Hale beschrieb sich selbst als “ die Vertraute von allem, was in dieser begabten, emotionalen, greifenden Persönlichkeit aufgestaut wurde.,“Foto von Shelley Szwast / Courtesy Princeton University Library

Obwohl Eliot 1933 eine formelle Trennung von seiner Frau gesucht hatte, machte er Hale klar, dass er als konvertierter Anglo-Katholik sowohl nicht bereit als auch nicht in der Lage war, sich scheiden zu lassen. Aber für diese Einschränkung, er erinnerte sie, wenn gedrückt, “ Ich würde buchstäblich mein Augenlicht geben, um dich heiraten zu können.“Er wohnte stattdessen auf der Art und Weise, wie er fühlte, dass sie bereits verbunden waren—das Gefühl der „einfachen Zugehörigkeit“, das, wie er sagte, “ etwas Ewiges hatte.,“Seine Bekenntnisse wurden 1934 ausgeprägter, als Hale einen achtzehnmonatigen Urlaub in England und Europa begann.

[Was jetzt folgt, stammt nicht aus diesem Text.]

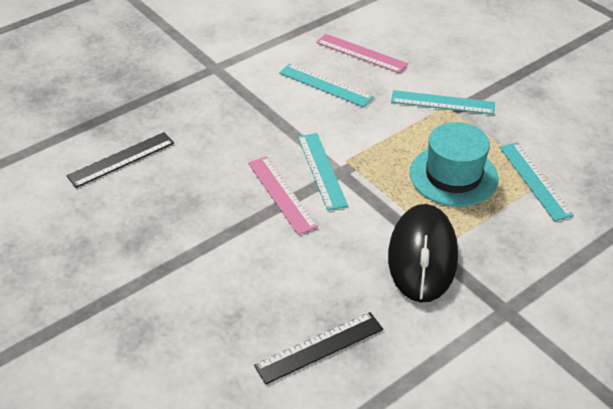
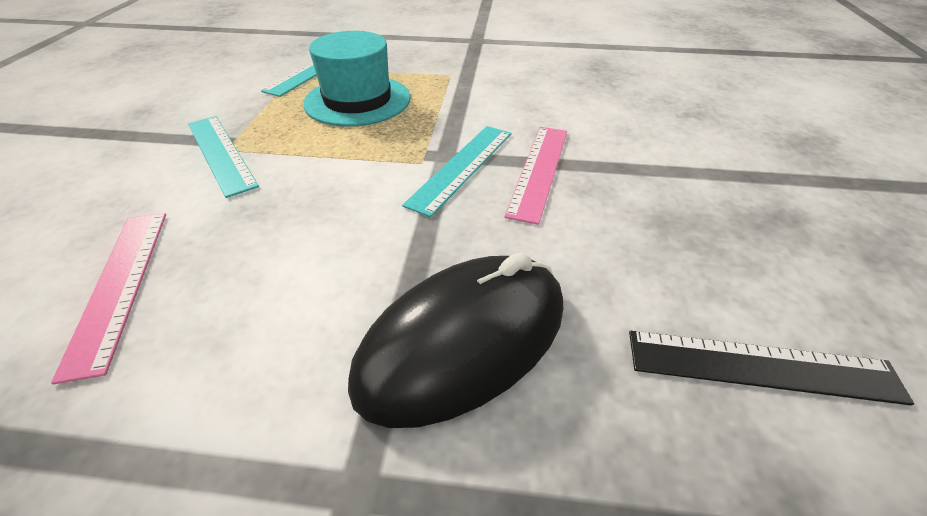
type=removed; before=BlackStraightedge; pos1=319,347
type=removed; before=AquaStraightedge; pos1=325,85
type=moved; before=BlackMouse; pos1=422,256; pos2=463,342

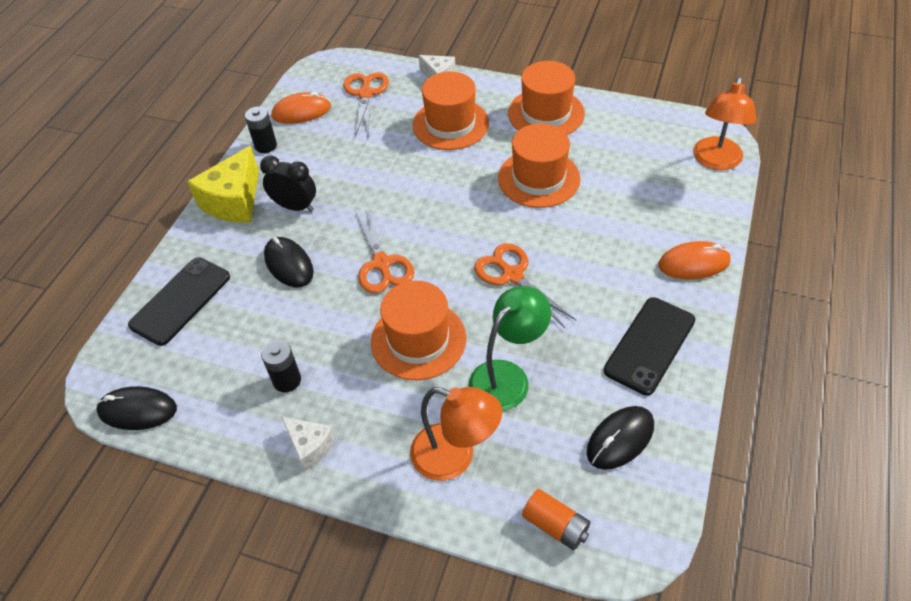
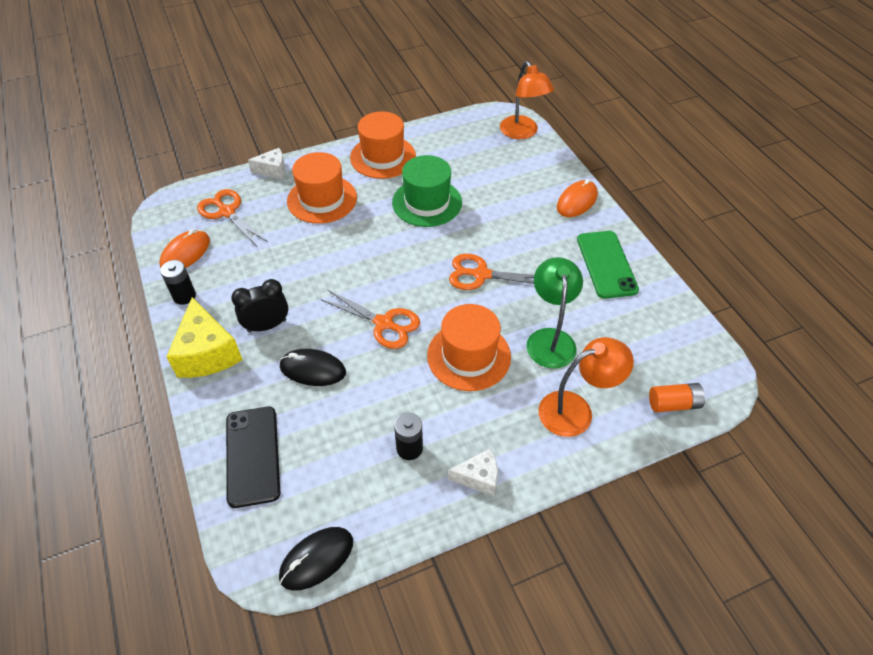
type=removed; before=BlackMouse; pos1=620,439
type=recoloured; before=OrangeColouredTopHat; after=EmeraldTopHat; pos1=538,178; pos2=427,202
type=recoloured; before=BlackSmartphone; after=EmeraldSmartphone; pos1=650,345; pos2=606,264

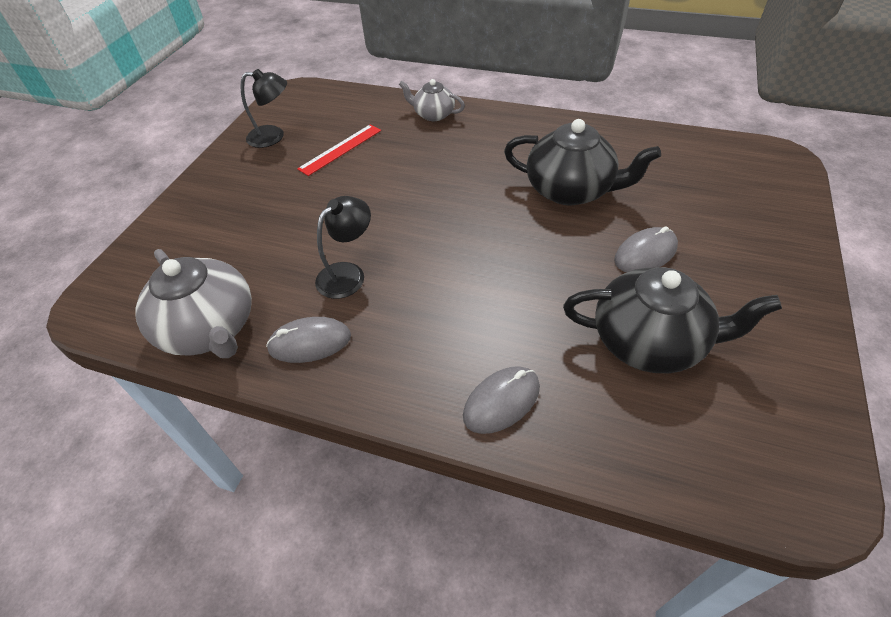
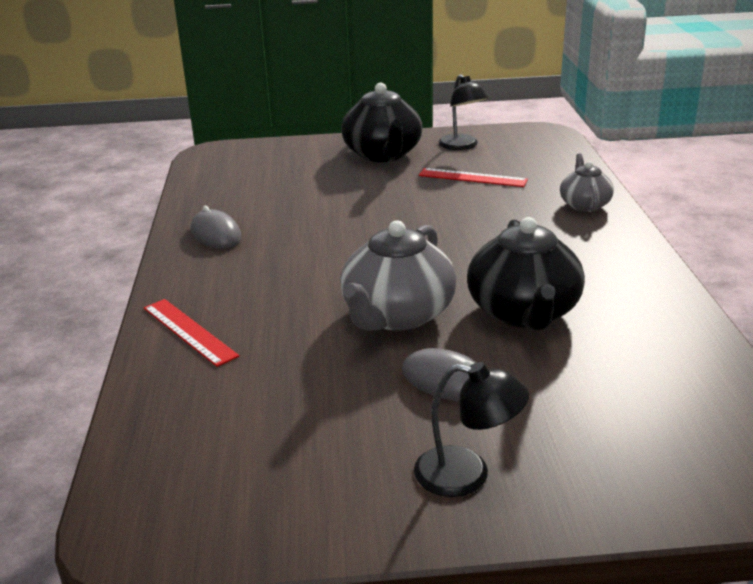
type=moved; before=GrayChinaTeapot; pos1=210,329; pos2=397,315
type=moved; before=BlackReadingLamp; pos1=348,274; pos2=467,474
type=moved; before=BlackChinaTeapot; pos1=650,341; pos2=383,154
type=replaced; before=GrayMouse; after=ScarletStraightedge; pos1=501,401; pos2=189,331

Wann immer Hale während ihrer Reise nach London kam, ließ Eliot sie seine Wohnung ausleihen—eine spartanische Wohnung in einem Kensington-Klerushaus. Die beiden verbrachten die Nacht, bevor sie zusammen nach Amerika ging, mit Eliot buchstäblich zu Hales Füßen., „Ich bin voller Elend und Freude“, schrieb er, fast sobald sie weg war, “ und wenn ich ins Bett gehe, werde ich mir vorstellen, dass du mich küsst; und wenn du deinen Strumpf ausziehst, musst du dir vorstellen, dass ich deine lieben Füße küsse und danach strebe, dich deiner schönen heiligen Seele zu nähern.“(Im Januar 1936 schrieb Eliot: „Ich liebe deinen Fuß, und ihn zu küssen hat eine besondere Symbolik, weil du deinen Strumpf ausziehen musst, damit ich ihn küssen kann, und das ist eine Art besonderer Akt der Zustimmung.“) Markieren Sie diese Vollendung, der Art, sie tauschten sogar Ringe., „Dieser Ring bedeutet für mich alles, was ein Ehering bedeuten kann“, versprach er, “ und ich liebe es aufzuwachen und zu fühlen, wie er meinen Finger bindet, und zu wissen, dass er diesen Finger immer bindet.”